By careful ordering and baling our cardboard waste, we function as close to waste-neutral as possible. We’ve installed enormous silos to store our flour supplies, which means no more flour packaging or carbon-intensive road trucks hauling in our flour each week. Our native garden is irrigated with recycled grey water, and up on our roof at our Banksmeadow bakery, or sometimes on the garden piano roof, you’ll find our five busy bee hives, producing all the honey that we use in our bakeries.
Beyond our ‘bleeding hearts’, there have been many dramas, distractions and celebrations over the years as well — epic stories of love, heartbreak and betrayal (someone should write a television series set in an artisan bakery). There is never a dull moment at Bourke Street! Many of our staff are actors, musicians, artists, designers, young movers and shakers, so they keep David and me up to date on what goes on about town. Our end-of-year parties are always rather memorable — usually for good reasons.
If you’re thinking about starting a social enterprise – just do it. If there’s a little corner of your business where you see further potential, why not gift it to help others? You can make the world that little bit better, and you only live once – so why not? My only advice would be to try to make it your main game, because you might just find you want to spend all your time on it.
After twelve years now, some of these staff are growing up and getting married and having kids too, so there are special wedding and baby welcome cakes to design and decorate in the bakery kitchen. David and I feel like the parents in the room, as some of our apprentices have gone on to open their own wonderful artisan bakeries — such as Paul Giddings at The Bread Social in Byron Bay, Simon Cancio at Brickfields in Sydney, and Mike James at Tivoli Road Bakery in Melbourne, to name a few. It is fulfilling for us to see their success and see the appreciation of artisanal goods growing in society.
Lastly, there is so much life bursting from our one little bakery and that’s thanks to you, our loyal customers who come back again and again and make it all possible.

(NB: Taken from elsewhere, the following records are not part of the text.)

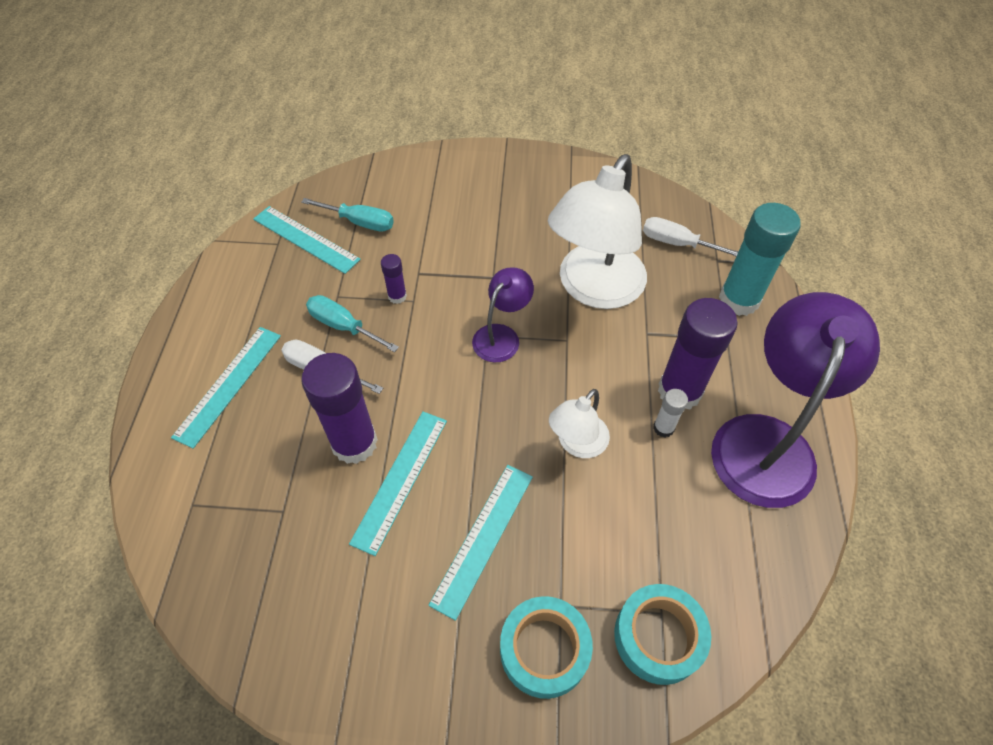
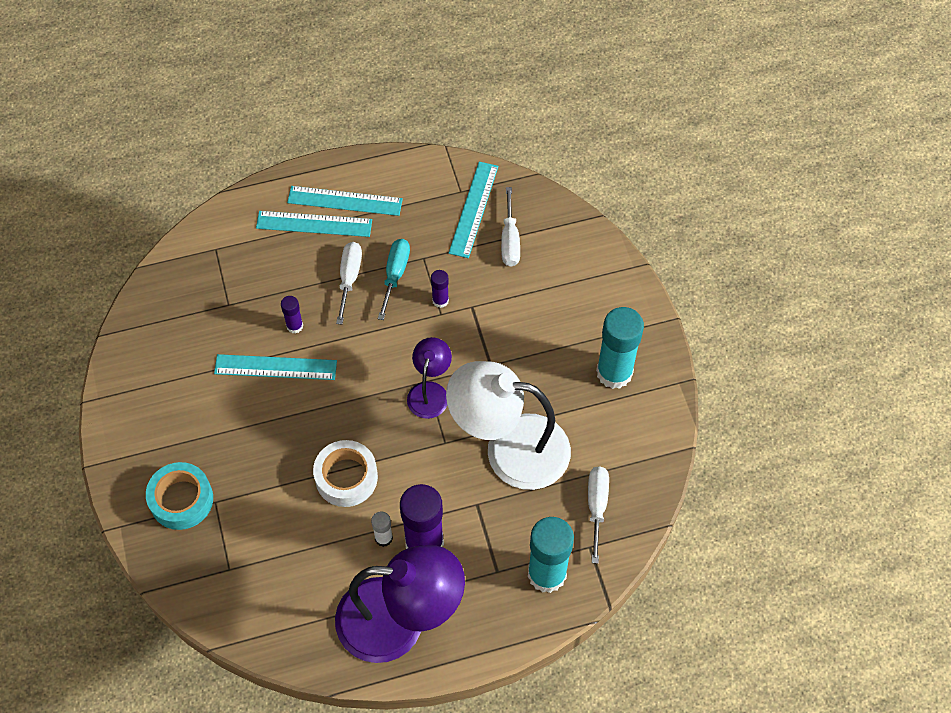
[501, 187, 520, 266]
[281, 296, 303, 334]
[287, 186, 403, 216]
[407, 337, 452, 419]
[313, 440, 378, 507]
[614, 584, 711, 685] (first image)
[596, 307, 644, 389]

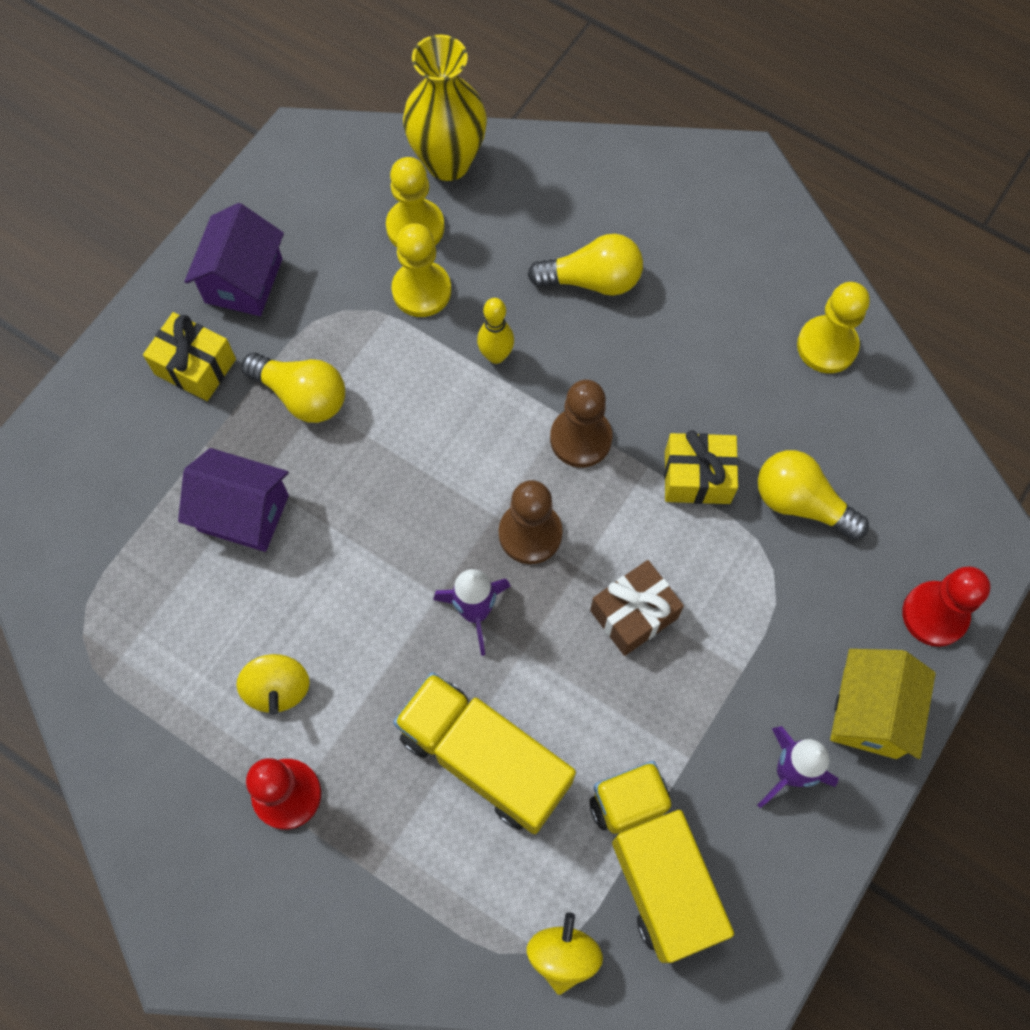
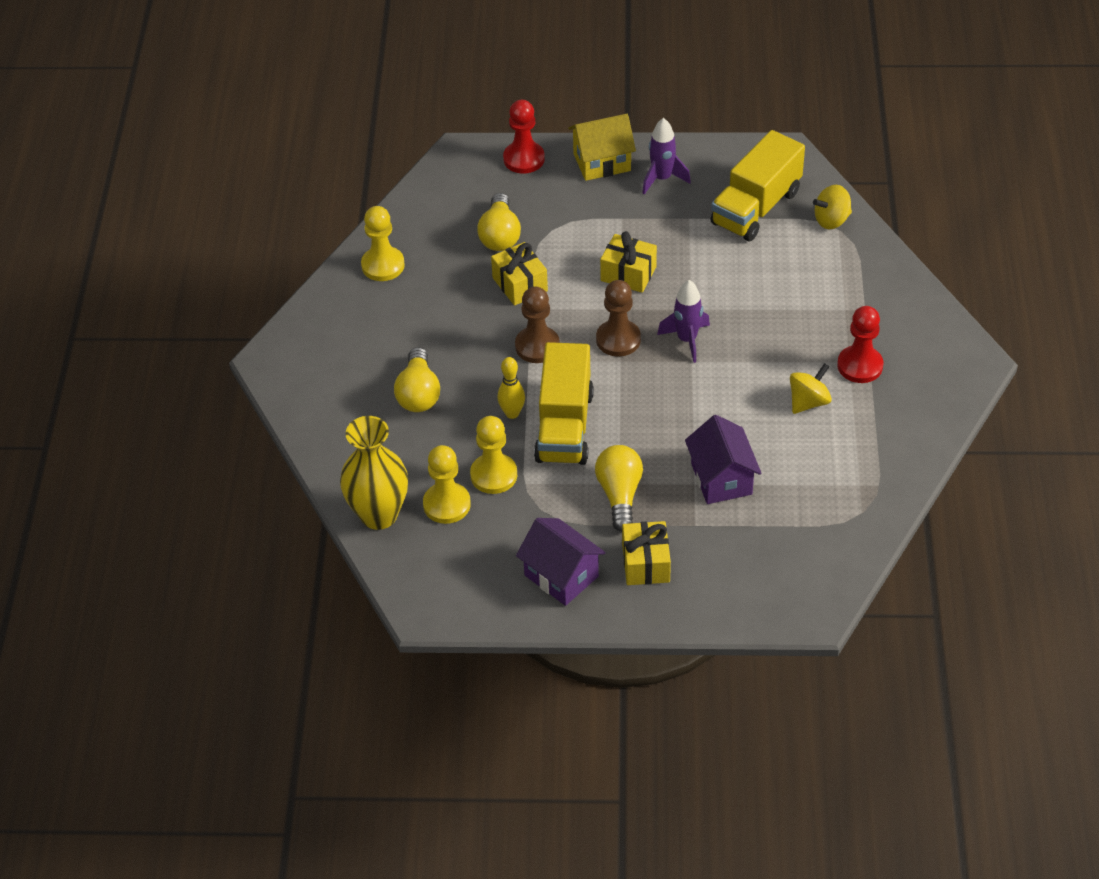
[516, 518, 606, 606]
[534, 342, 594, 465]
[394, 347, 440, 412]
[600, 231, 657, 293]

Pursue your passion; make a mess and clean it up later; forget about sleep (it’s overrated — all good bakers and pastry chefs know that); ditch the carb- and sugar-free fads (there’ll be some new bandwagon we’re meant to jump on in five years); eat good, hearty bread spread thick with butter and honey…
BAKER’S TRUTHS
Before we get into the finer details of choux pastry and chocolate tarts, please indulge me while I share some of my own simple baker’s or pâtissier’s truths with you:
Use your hands; pursue your passion; make a mess and clean it up later; forget about sleep (it’s overrated — all good bakers and pastry chefs know that); ditch the carb- and sugar-free fads (there’ll be some new bandwagon we’re meant to jump on in five years); eat good, hearty bread spread thick with butter and honey. (And, yes, butter is best when baking – do not consider lard or margarine.) Eat good sweets made from real foods with real sugar and the best possible ingredients and enjoy them, savour them and share them with those you love or want to seduce! When you start making sweet things for yourself (and stop buying sweet things in packets from the supermarket) you’ll discover they taste better and give you an entirely new appreciation of a birthday cake that is baked for you. Take your time to do it all properly: grow your own quinces to make the best damned possible quince jam — and your quince jam rolls will taste sublime.
Enjoy All Things Sweet as memories in the making.